Aims: The aim of this study is to evaluate the impact of a patient centered cancer symposium on knowledge level, reported symptom burden, and desired information from a broad population of cancer patients.

Methods: Surveys were distributed to the attendees of the third annual Mayo Clinic “Living with Cancer” patient symposium in January 2014. While 700 individuals registered for the event, only individuals with a past or present cancer diagnosis were asked to participate. Surveys included demographic data in addition to a questionnaire evaluating disease comprehension, symptom burden, desired information and desired role in the health care decision making process.

Results: 75 patients completed the pre-intervention and post-intervention survey. There were slightly more female participants (60.2%). Disease types included 40% hematologic malignancies, 27% breast cancer, 20% prostate cancer and 13% other. The majority of patients were greater than 3 years from cancer diagnosis (62%).

Baseline Patient Understanding:

Most respondents reported understanding their disease quite a bit (54%) or very much (30%). Respondents reported the majority of their knowledge regarding their disease came from their oncologist (56%), oncology nurse (24%), previous symposiums (22%), or the internet (15%).

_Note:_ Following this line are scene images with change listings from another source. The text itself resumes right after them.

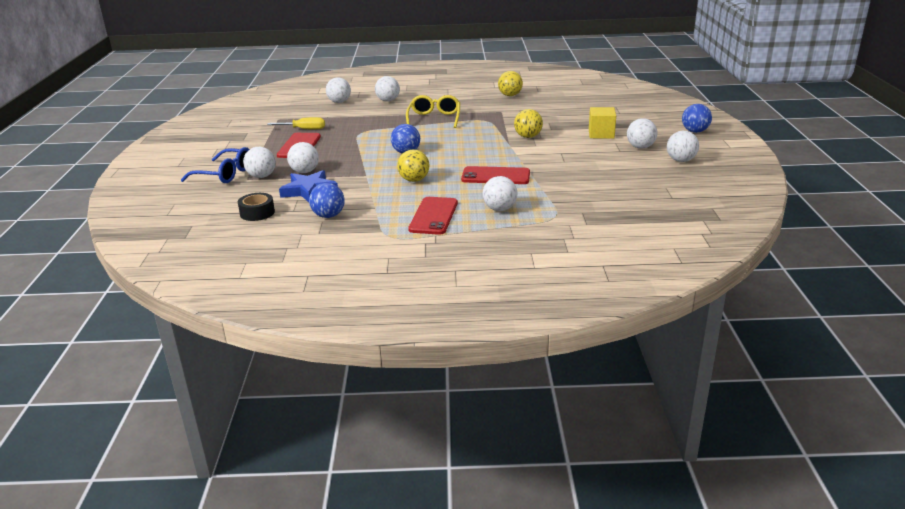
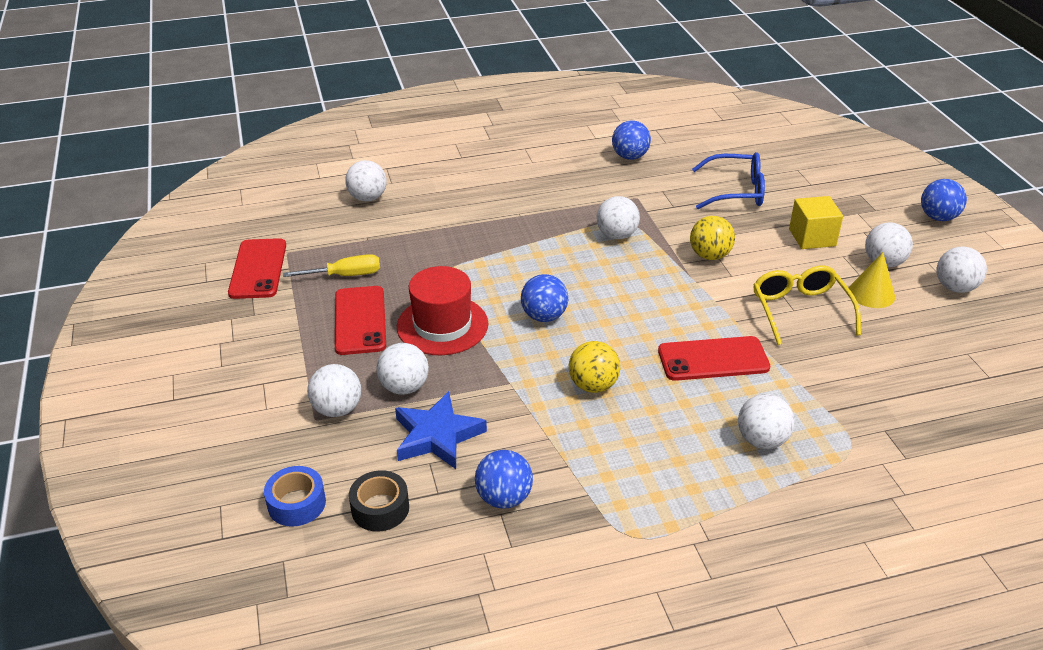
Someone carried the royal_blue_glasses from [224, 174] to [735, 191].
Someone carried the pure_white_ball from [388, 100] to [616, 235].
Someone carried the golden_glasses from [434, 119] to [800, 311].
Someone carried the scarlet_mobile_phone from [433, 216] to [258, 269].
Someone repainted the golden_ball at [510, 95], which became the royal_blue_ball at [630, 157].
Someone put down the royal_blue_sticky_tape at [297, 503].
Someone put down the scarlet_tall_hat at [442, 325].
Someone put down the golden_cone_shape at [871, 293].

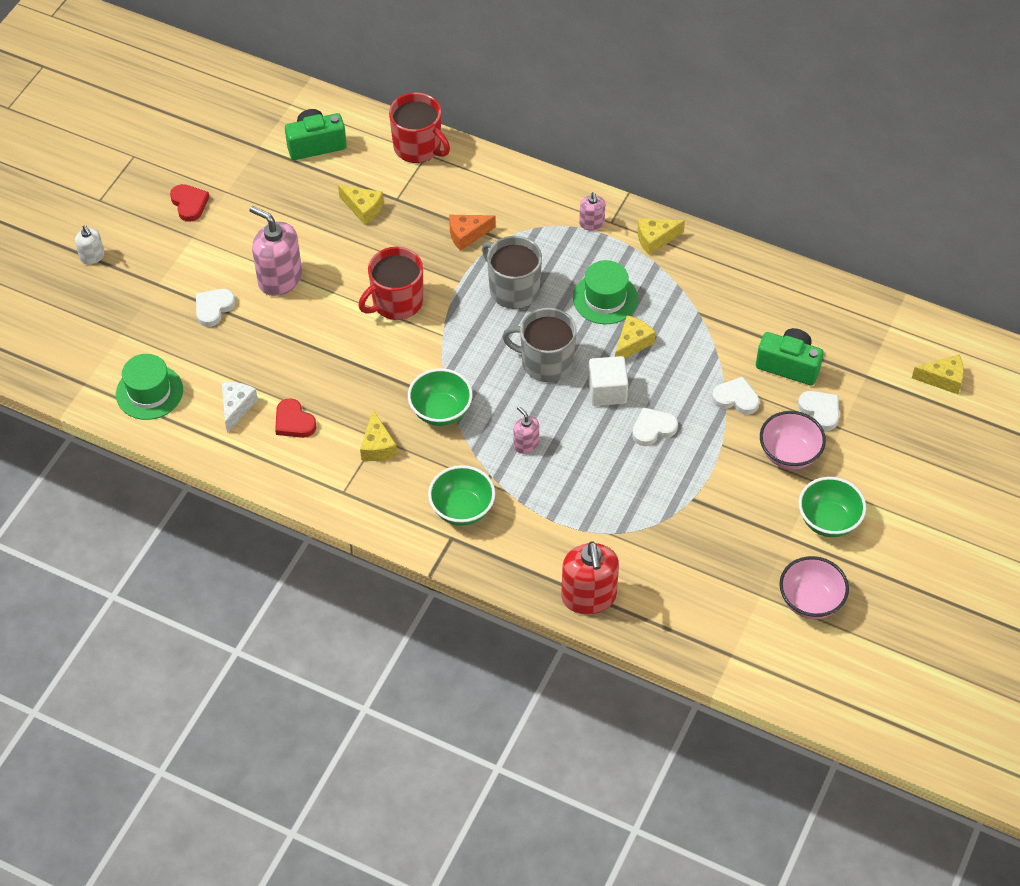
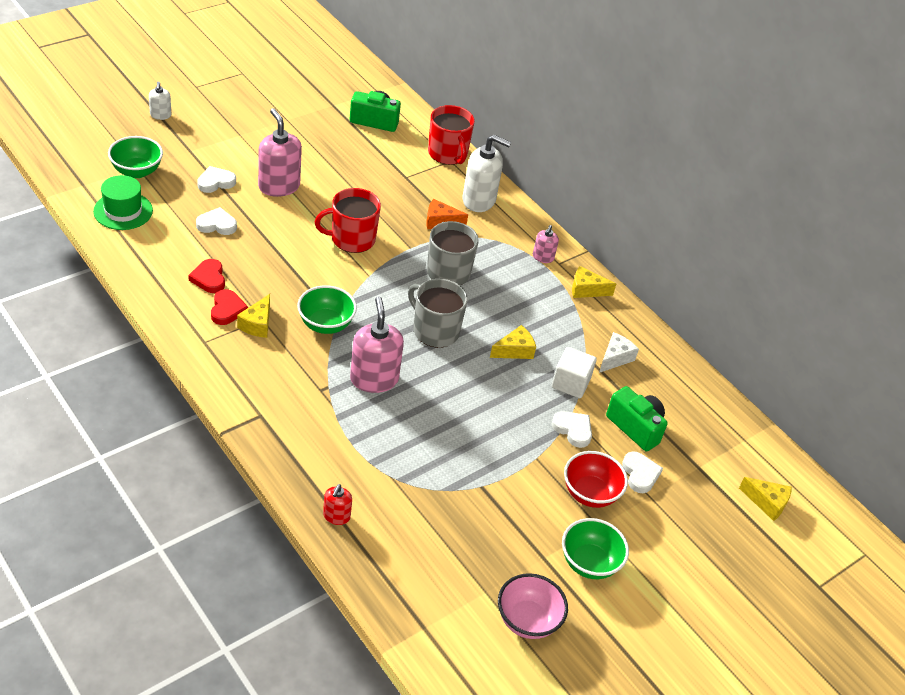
Someone carried the scarlet_love_heart from [189, 204] to [227, 310].
Someone carried the pure_white_cheese from [236, 407] to [615, 358].
Someone took away the golden_cheese at [363, 209].
Someone carried the green_bowl from [462, 509] to [137, 171].
Someone scaled the rosy_soap_pump at [526, 444] by 1.94.
Someone scaled the scarlet_soap_pump at [589, 597] by 0.52.
Someone took away the green_tall_hat at [605, 298].
Someone carried the pure_white_block from [607, 391] to [570, 383].
Someone carried the pure_white_love_heart from [653, 428] to [217, 224].
Someone repainted the rosy_bowl at [789, 454], which became the scarlet_bowl at [590, 493].
Someone put down the pure_white_soap_pump at [479, 200].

Most respondents reported “quite a bit” or greater comprehension of screening tests (75%), monitoring disease response to treatment (70%), monitoring disease recurrence (70%), treatment options (67%) and treatment side effects (73%). There was no consensus among participants regarding understanding or limiting risk factors, symptoms associated with disease relapse, fatigue and pain management, navigating the health care system, financial considerations, or confidence in their primary care physician’s involvement in their cancer or post-cancer care.

A large proportion of attendees reported “quite a bit” or greater desire for increased information/understanding regarding their disease (83%), risk factors (83%), nutrition (80%), screening tests (69%), and management of fatigue (69%) and stress (68%).

Knowledge Improvement Durable at 3 months:

There was improvement in 18 of 20 areas of self-reported knowledge. This was noted in increased percentage of respondents reporting “quite a bit” or greater comprehension, especially in areas of disease risk factors(55%pre vs 63%post), disease side effects(55%pre vs 63%post), and health care navigation(53%pre vs 69%post).

The reported desire for “quite a bit” or more increased understanding on various topics did decrease post symposium regarding their disease(87.9% pre vs 68.9%post), disease risk factors(86.3%pre vs 64.0%post), screening tests(74.7%pre vs 63.3%post), and nutrition(78.4%pre vs 64.9%post)(all p<0.05). There was no significant decrease in the desire for increased understanding managing stress and fatigue.

Summary: Demonstrated in this study, individuals choosing to attend a patient-centered cancer symposium, seek to improve an already solid knowledge base. Study participants indicate a significant desire for increased information on all topics, even those with sufficient level of knowledge reported. This indicates that some cancer patients’ thirst for knowledge is difficult to quench, and may benefit from recurrent education opportunities. The improvement in almost all topics assessed indicates a patient centered symposium is an effective method to provide information to patients regarding the spectrum of cancer health management.